En sintonía, suenan nombres de otras latitudes, como en Gran Bretaña: Jean Rhys, James Joyce, George Orwell, Dylan Thomas, Kingsley Amis, entre otros que van desde los poetas románticos ingleses a los malditos franceses, admiradores de Poe, con Baudelaire a la cabeza, además de Alexandre Dumas, Samuel Beckett, Verlaine, Rimbaud. Igual que Dostoievski, Chejov, Pessoa.

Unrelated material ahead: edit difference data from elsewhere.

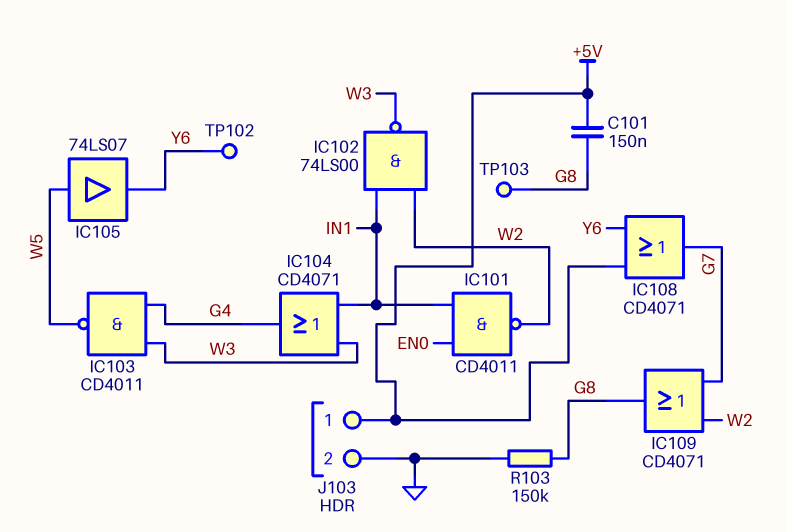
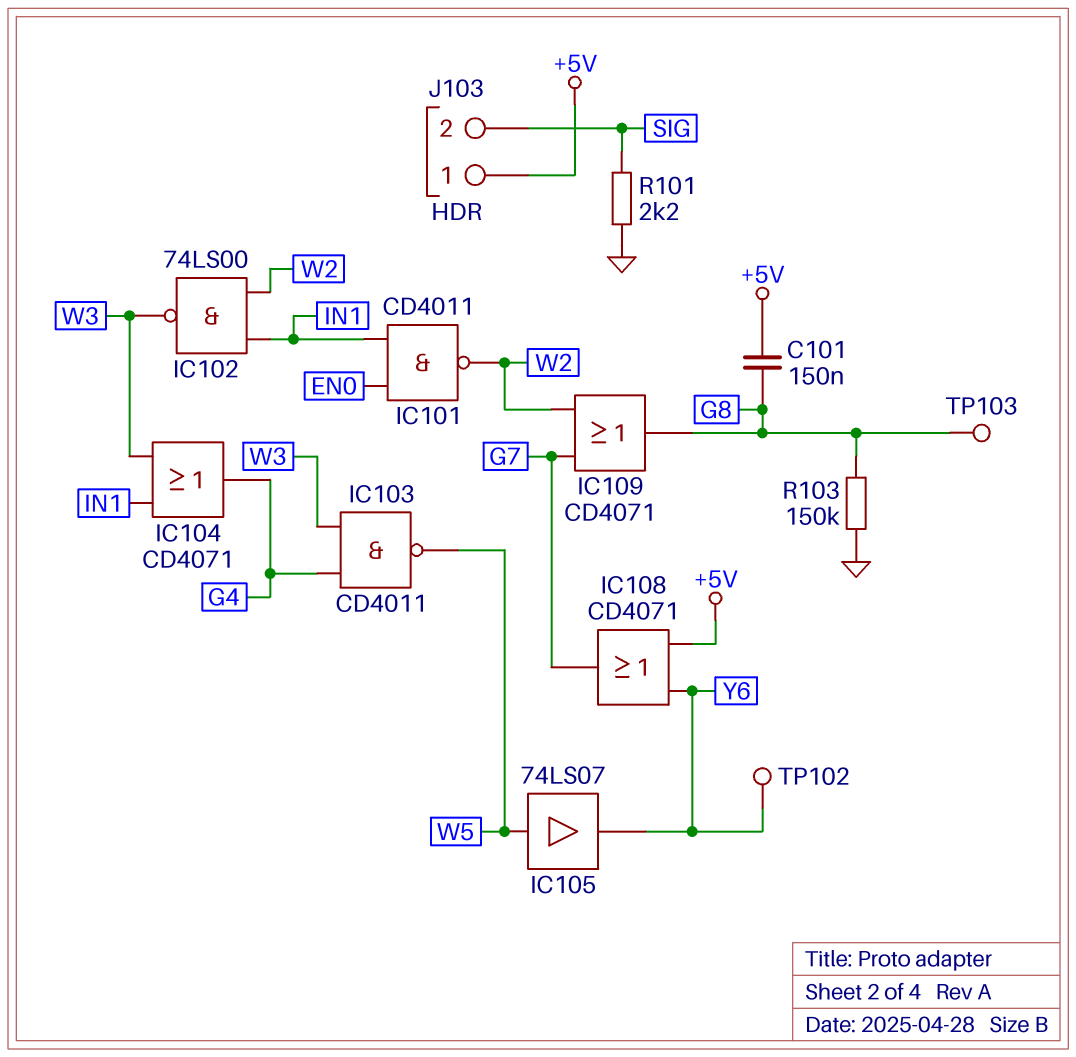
J103 pin 2: GND -> SIG
R101: none -> 2.2k (GND, SIG)

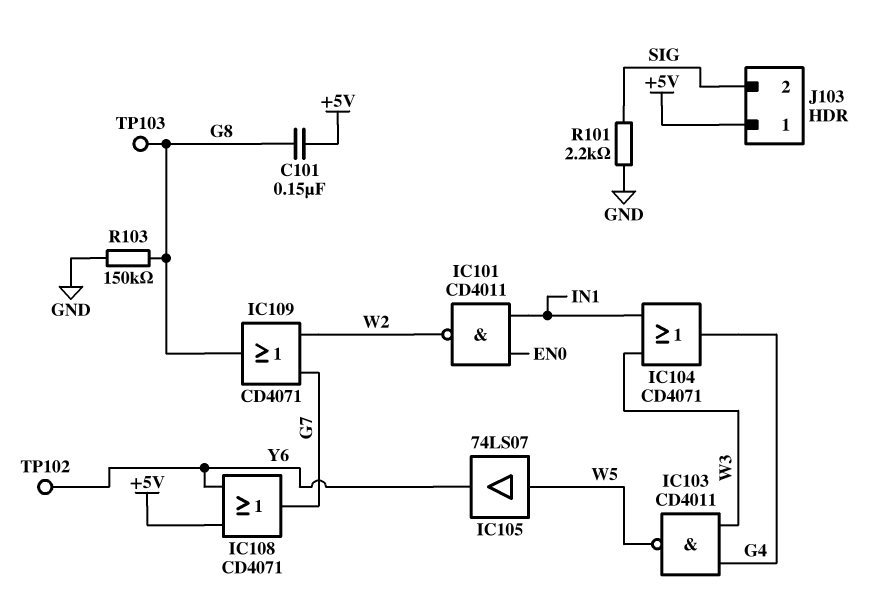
IC102: NAND 74LS00 (in IN1, in W2, out W3) -> none

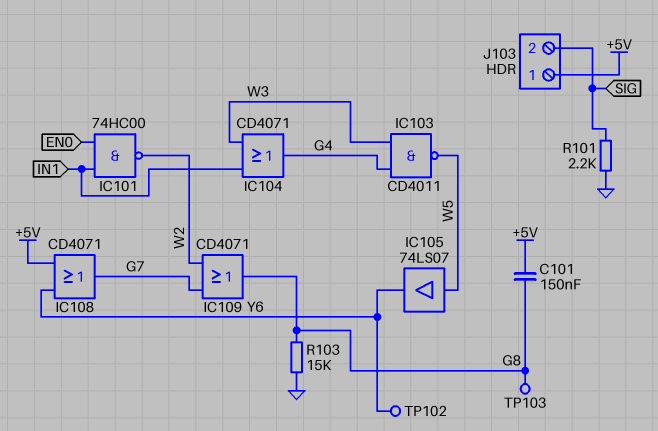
IC101: NAND CD4011 (in EN0, in IN1, out W2) -> NAND 74HC00 (in EN0, in IN1, out W2)
R103: 150k (G8, GND) -> 15k (G8, GND)

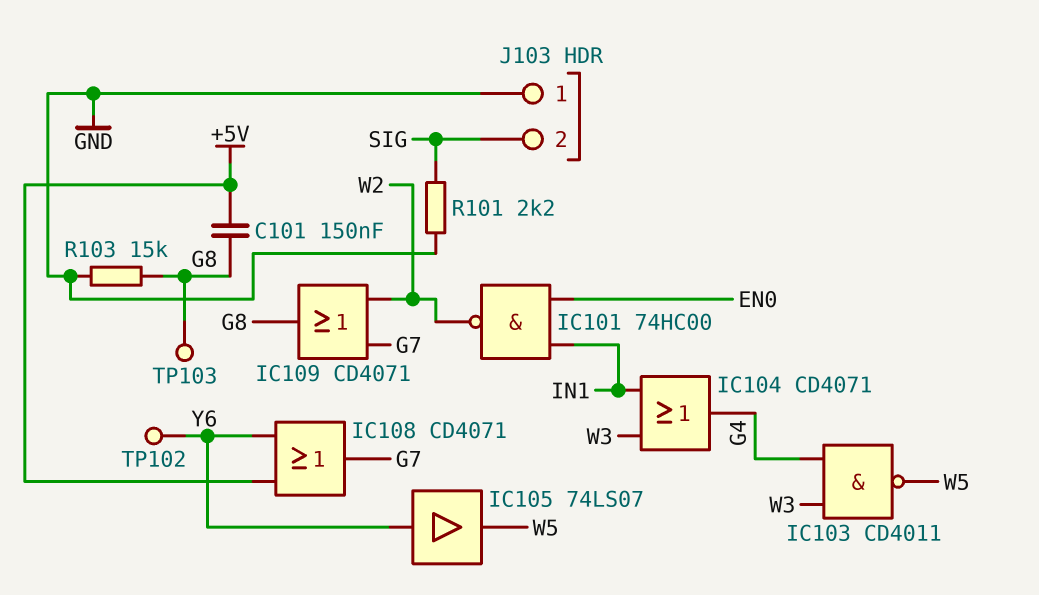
IC105: buffer 74LS07 (in W5, out Y6) -> buffer 74LS07 (in Y6, out W5)
J103 pin 1: +5V -> GND

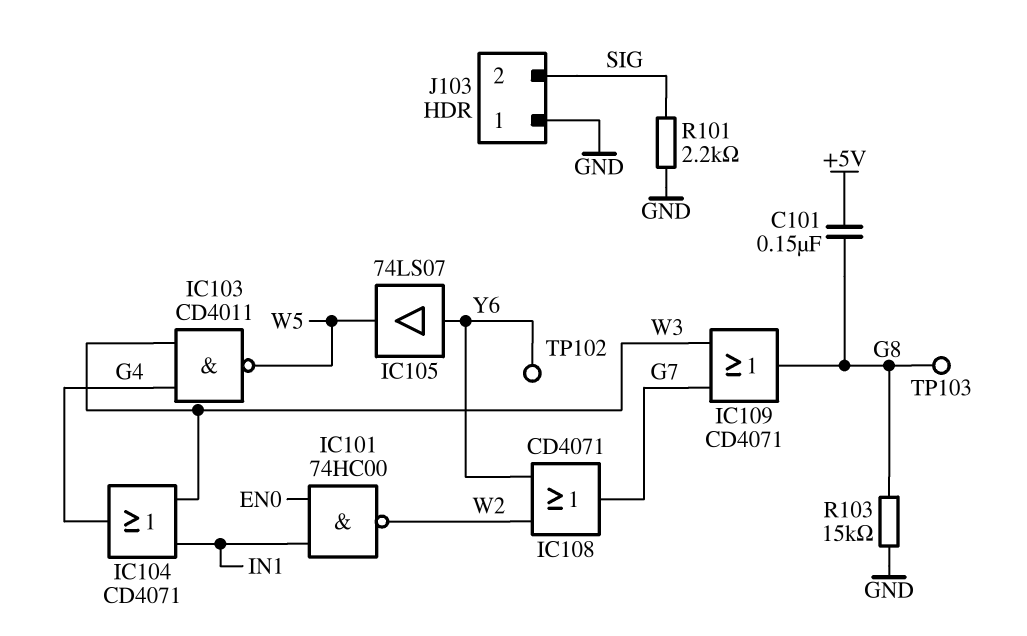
IC108: OR CD4071 (in +5V, in Y6, out G7) -> OR CD4071 (in W2, in Y6, out G7)
IC109: OR CD4071 (in G7, in W2, out G8) -> OR CD4071 (in G7, in W3, out G8)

"Me gustan los venenos más lentos, las bebidas más amargas, las drogas más potentes, las ideas más insanas, los pensamientos más complejos, los sentimientos más fuertes", escribió la brasileña Clarice Lispector, quien también bebía y fumaba con fruición. En la región hispanoparlante no faltaron los que escribían con una mano mientras bebían con la otra: Quevedo, Lope de Vega, Juan Carlos Onetti, Juan Rulfo, Alfredo Bryce Echenique, Pablo Neruda, Mariano de Cavia, Juan Benet.

En su desasosegante texto “El alcohol”, incluido en La vida material (1987), Marguerite Duras desromantiza por completo la idea de que emborracharse pueda ser deseable para nadie: “Vivir con el alcohol es vivir con la muerte al alcance de la mano”.